World-leading artists commissioned for Imperial War Museum programme

Each commission will be inspired by the heritage of conflict.

Michael Rakowitz has been commissioned to create a brand new work for the Baltic Centre for Contemporary Art (Victoria Jones/PA)
Michael Rakowitz has been commissioned to create a brand new work for the Baltic Centre for Contemporary Art (Victoria Jones/PA)

Michael Rakowitz and Cathy Wilkes are among the artists creating brand new works for the Imperial War Museums’ 14-18 Now Legacy Fund.

The £2.5 million programme, in partnership with Imperial War Museums and 14-18 Now, the official UK arts programme for the First World War centenary, will see 22 ambitious artist commissions.

Five cultural organisations from across the UK have been appointed as major co-commissioning partners by the Imperial War Museum. Each will receive £250,000 to commission an artist for the programme.

Cathy Wilkes’ work I Give You All My Money 2008 (Lewis Whyld/PA)

Each commission will be inspired by the heritage of conflict.

The five appointed partners are The Hunterian in Glasgow, Glynn Vivian Art Gallery in Swansea, Baltic Centre for Contemporary Art in Gateshead, Ulster University in Londonderry, and Leicester Museums.

With each location working with an artist, the joint commissions will be displayed between 2023 and 2024 and explore themes ranging from care work in conflict to the current refugee crisis.

The programme has been made possible after a share of the royalties from Peter Jackson’s critically acclaimed film They Shall Not Grow Old was reserved for investment in artists and art experiences.

At Baltic Centre for Contemporary Art, Iraqi-American artist Michael Rakowitz will develop a new commission that considers anti-war activism as the foundation for a monument that can serve as a catalyst for healing, cultural exchange and kinship.

The Hunterian will work with Glasgow-based artist Cathy Wilkes on a new body of work. The project will see Wilkes reflect on questions of war, conflict and violence, encompassing both abstraction and social realism.

Turner Prize 2022 nominee Heather Phillipson will propose a vision from the skies inspired by the US government’s 2021 report into unidentified aerial phenomena for her commission at Glynn Vivian Art Gallery.

Additional commissions at two of the UK’s five Imperial War Museum sites will each receive £250,000. Details of the commissions will be announced later this year.

Alongside the five major partner and two Imperial War Museum commissions, 15 member organisations from Imperial War Museum’s War and Conflict Subject Specialist Network will receive smaller grants of £20,000.

Heather Phillipson will create a new work inspired by the US Government’s report into unidentified aerial phenomena (Victoria Jones/PA)

Comprising universities, galleries, local authorities and social enterprises, eight have now been selected, including Bishop Grosseteste University in Lincoln, Gateways to the First World War at the University of Kent, arts and heritage social enterprise Our Big Picture, the Photography and the Archive Research Centre at London College of Communication, Visualising War at the University of St Andrews, and Swansea University.

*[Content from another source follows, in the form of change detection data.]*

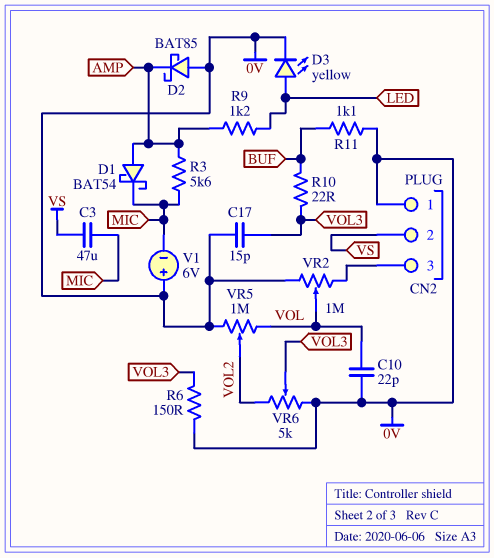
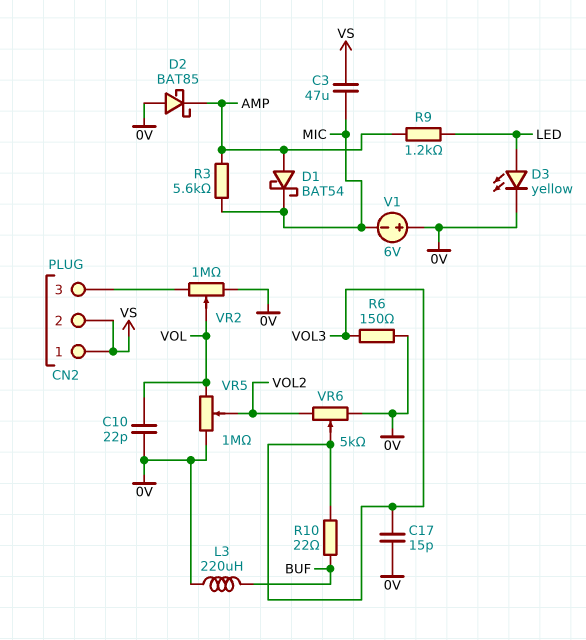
CN2 pin 1: 0V -> VS
L3: none -> 220uH (0V, BUF)
R11: 1.1k (0V, BUF) -> none

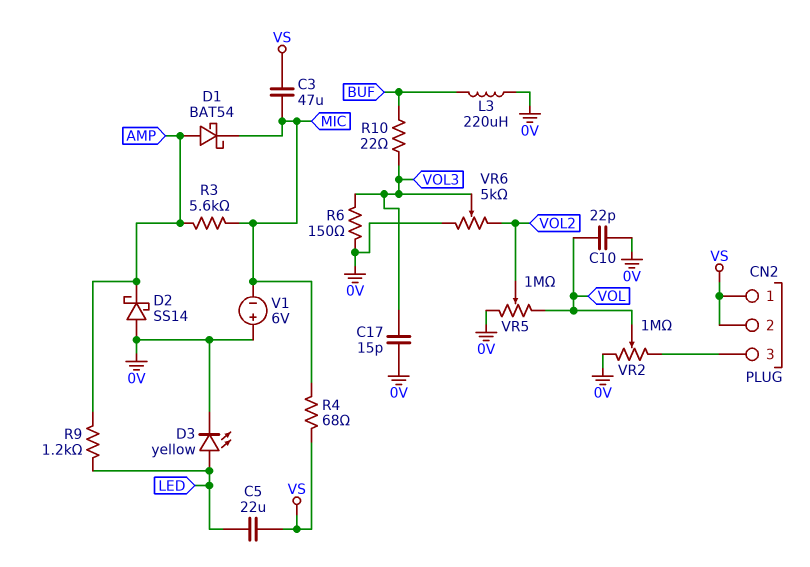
C5: none -> 22uF (LED, VS)
D2: schottky BAT85 (A 0V, K AMP) -> schottky SS14 (A 0V, K AMP)
R4: none -> 68 (MIC, VS)

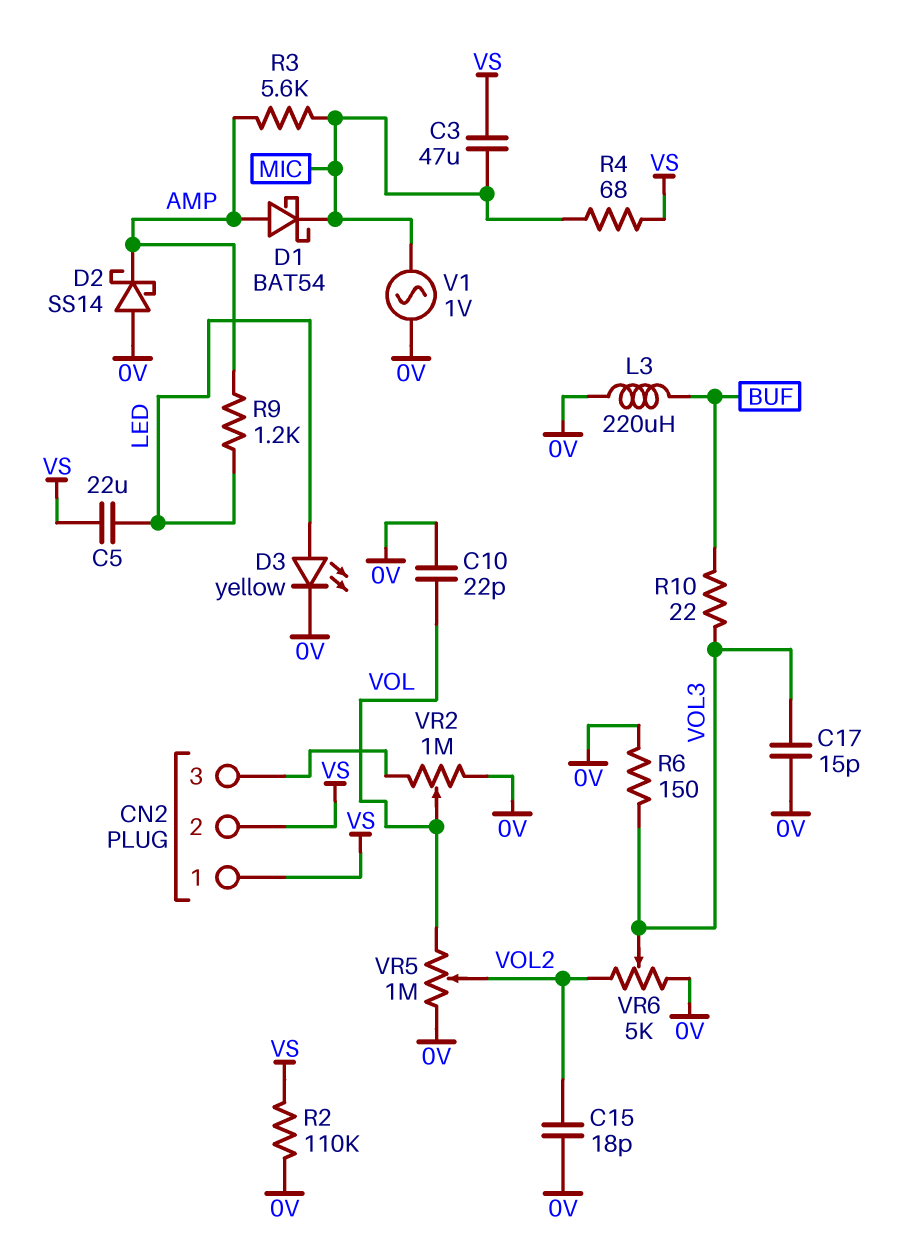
C15: none -> 18pF (0V, VOL2)
R2: none -> 110k (0V, VS)
V1: 6V (plus 0V, minus MIC) -> AC 1V (0V, MIC)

Working alongside both established and emerging artists, their commissions will explore conflict from the First World War to the present day.

The seven remaining places are now open for expressions of interest from interested cultural organisations.

Speaking about taking part in the programme, Rakowitz said: “In recent years I have tried to make art that interrogates the intersections between empire, war and museums in ways that resonate locally and globally.

“My work, commissioned by Baltic and Imperial War Museums, will invite viewers to reconsider the relationships between hospitality and hostility, provenance and expropriation, and to confront the complicity of cultural institutions and audiences in geopolitical matters.”